SPIDER_MODULES = ['ITJuzi.spiders']
NEWSPIDER_MODULE = 'ITJuzi.spiders'

# 1.設置 分佈式的 去重組件
DUPEFILTER_CLASS = "scrapy_redis.dupefilter.RFPDupeFilter"
# 2.設置 分佈式的 調度器
SCHEDULER = "scrapy_redis.scheduler.Scheduler"

# 3.允許爬蟲中途停止 中斷
SCHEDULER_PERSIST = True


ITEM_PIPELINES = {
    'ITJuzi.pipelines.JuziPipeline': 300,
    'scrapy_redis.pipelines.RedisPipeline': 400

}

# 4.設置 redis 數據庫的端口號 和IP
REDIS_HOST = '127.0.0.1'
REDIS_PORT = 6379

crawl_spider 模塊爬取

# -*- coding: utf-8 -*-
import scrapy
from bs4 import BeautifulSoup
from ITJuzi.items import JuziItem
from scrapy.spiders import CrawlSpider, Rule
from scrapy.linkextractors import LinkExtractor


class JuziSpider(CrawlSpider):
    name = 'juzi_crawl'
    allowed_domains = ['itjuzi.com']

    start_urls = [
        # 1.國內創業
        'https://www.itjuzi.com/company',
        # 2.國內上市
        'https://www.itjuzi.com/company/listed',
        # 3.國外創業
        'https://www.itjuzi.com/company/foreign',
        # 4.國外上市
        'https://www.itjuzi.com/foreign/listed'
    ]

    # 解析的規則
    rules = (

        # 1.國內創業--列表頁 沒有callback函數;默認就是follow=True
        Rule(LinkExtractor(allow='company\?page=')),
        # 2.國內上市 --列表頁
        Rule(LinkExtractor(allow='company/listed\?page=')),
        # 3.國外創業 --列表頁
        Rule(LinkExtractor(allow='company/foreign\?page=')),
        # 4.國外上市 --列表頁
        Rule(LinkExtractor(allow='company/foreign/listed\?page=')),

        # 5詳情頁
        Rule(LinkExtractor(allow='company/\d+'), callback="parse_detail", follow=False),

    )

    headers = {
        "Accept": "text/html,application/xhtml+xml,application/xml;q=0.9,image/webp,image/apng,*/*;q=0.8",
        "Accept-Encoding": "gzip, deflate, br",
        "Accept-Language": "zh-CN,zh;q=0.9",
        "Cache-Control": "max-age=0",
        "Connection": "keep-alive",
        "Cookie": "gr_user_id=8b2a0647-ed6e-4da9-bd79-0927840738ba; _ga=GA1.2.1065816449.1520818726; MEIQIA_EXTRA_TRACK_ID=11oNlg9W4BPRdVJbbc5Mg9covSB; _gid=GA1.2.1051909062.1524629235; acw_tc=AQAAADMxgTrydgkAxrxRZa/yV6lXP/Tv; Hm_lvt_1c587ad486cdb6b962e94fc2002edf89=1524629235,1524637618,1524702648; gr_session_id_eee5a46c52000d401f969f4535bdaa78=5ac2fdfd-b747-46e3-84a3-573d49e8f0f0_true; identity=1019197976%40qq.com; remember_code=N8cv8vX9xK; unique_token=498323; acw_sc__=5ae1302fee977bcf1d5f28b7fe96b94d7b5de97c; session=e12ae81c38e8383dcaeaaff9ded967758bc5a01c; Hm_lpvt_1c587ad486cdb6b962e94fc2002edf89=1524707391",
        "Host": "www.itjuzi.com",
        "If-Modified-Since": "Thu, 26 Apr 2018 01:49:47 GMT",
        "Upgrade-Insecure-Requests": "1",
        "User-Agent": "Mozilla/5.0 (Macintosh; Intel Mac OS X 10_12_6) AppleWebKit/537.36 (KHTML, like Gecko) Chrome/66.0.3359.117 Safari/537.36",

    }

    # 設置cookie登錄的驗證
    def start_requests(self):
        for url in self.start_urls:
            yield scrapy.Request(url=url, callback=self.parse, headers=self.headers)

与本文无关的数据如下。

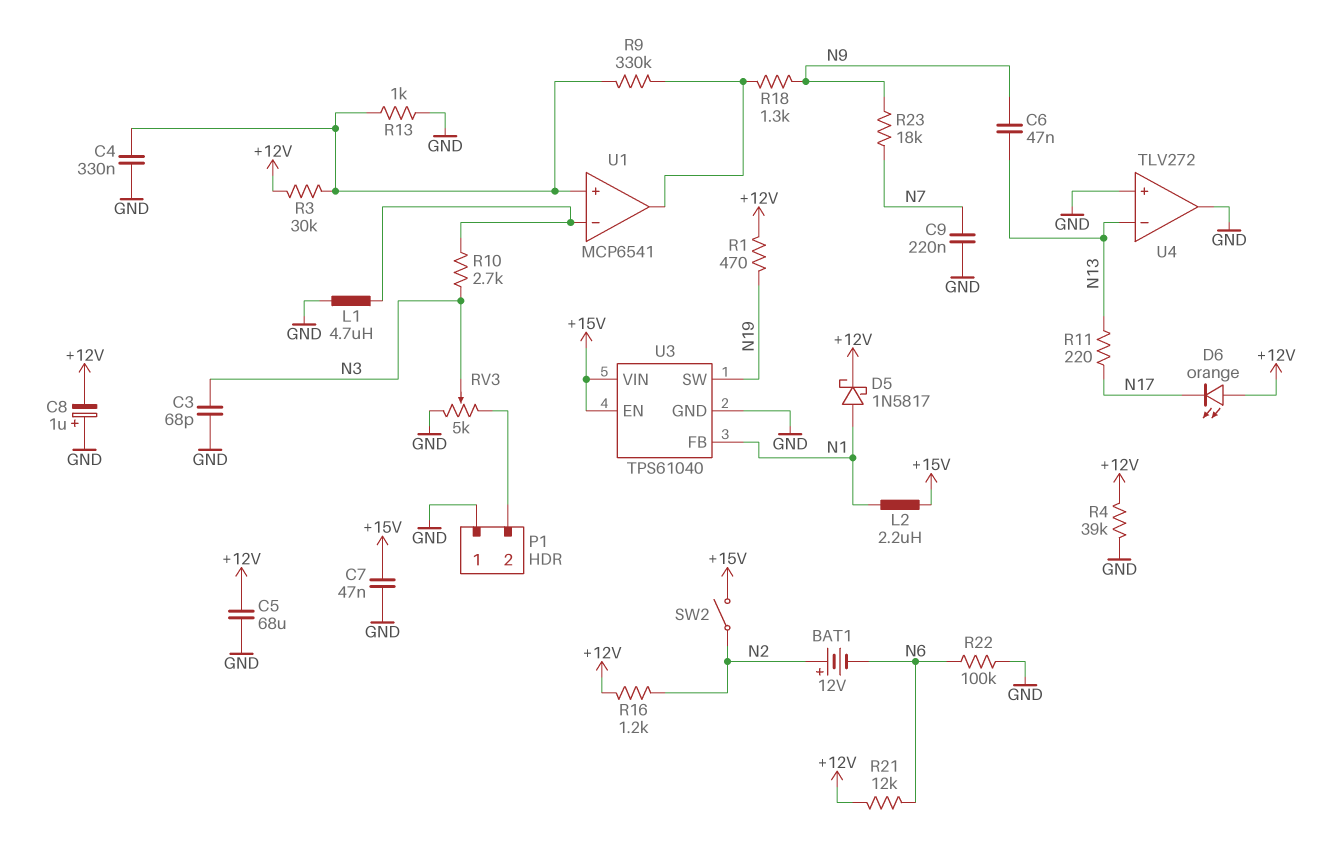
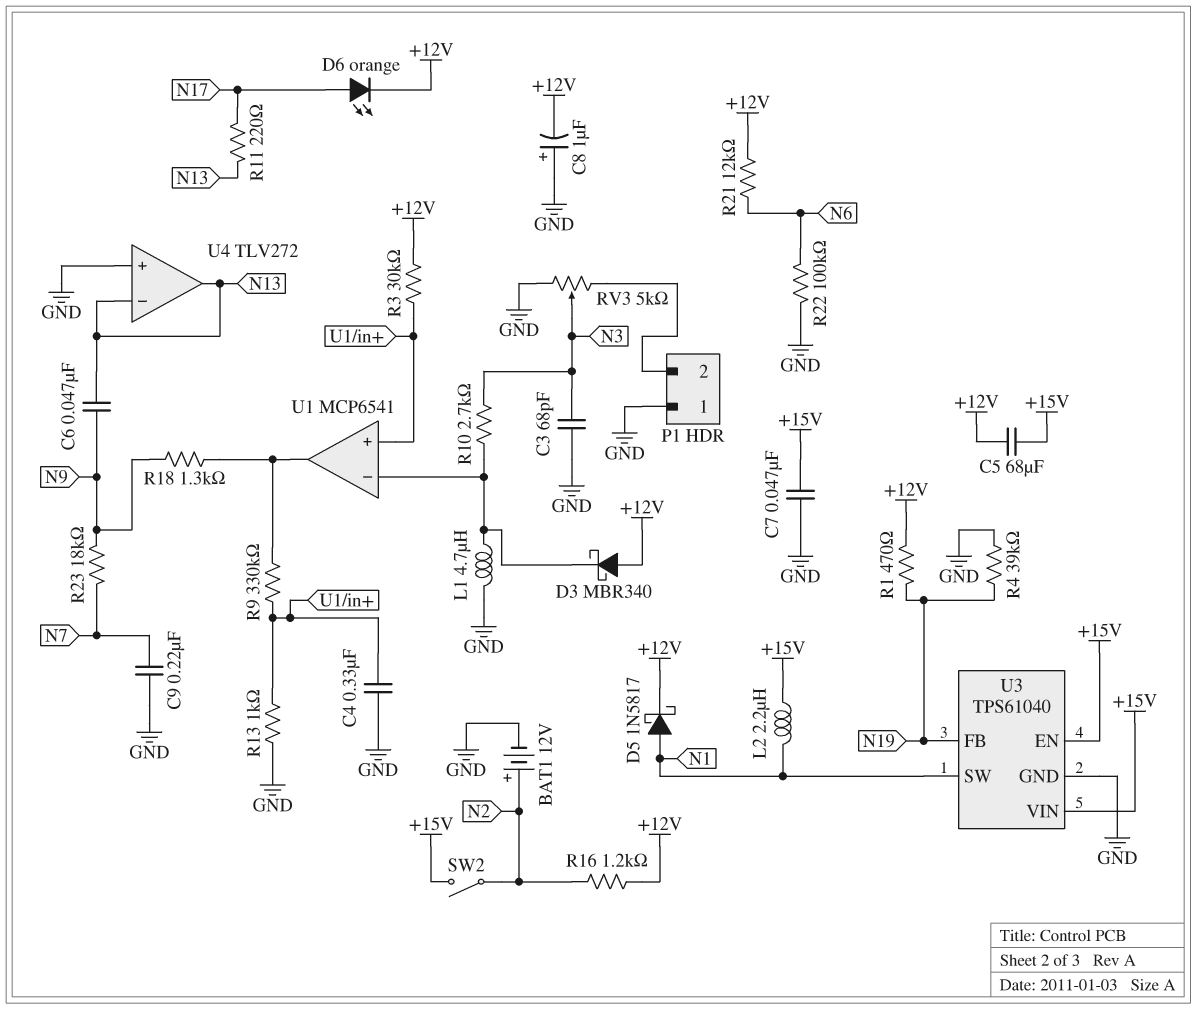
BAT1: 12V (plus N2, minus N6) -> 12V (plus N2, minus GND)
C5: 68uF (+12V, GND) -> 68uF (+12V, +15V)
D3: none -> schottky MBR340 (A +12V, K U1/in-)
D6: LED orange (A +12V, K N17) -> LED orange (A N17, K +12V)
R4: 39k (+12V, GND) -> 39k (GND, N19)
U3 pin FB: N1 -> N19
U3 pin SW: N19 -> N1
U4 pin out: GND -> N13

    def parse_detail(self, response):

        # 解析數據
        soup = BeautifulSoup(response.body, 'lxml')
        item = JuziItem()
        item['url_link'] = response.url
        # 1.公司簡介
        # cpy1 = soup.find(attrs={'class':"infoheadrow-v2"})
        cpy1 = soup.find(class_='infoheadrow-v2')
        if cpy1:
            item['company_name'] = cpy1.select('.seo-important-title')[0].get('data-name')
            item['company_slogan'] = cpy1.select('.seo-slogan')[0].get_text()
            item['company_link'] = cpy1.select('.link-line a')[-1].get_text().strip()
            tag_list = cpy1.select('.tag-list a')
            tag_str = ""
            for tag in tag_list:
                tag_str += tag.get_text().strip() + " "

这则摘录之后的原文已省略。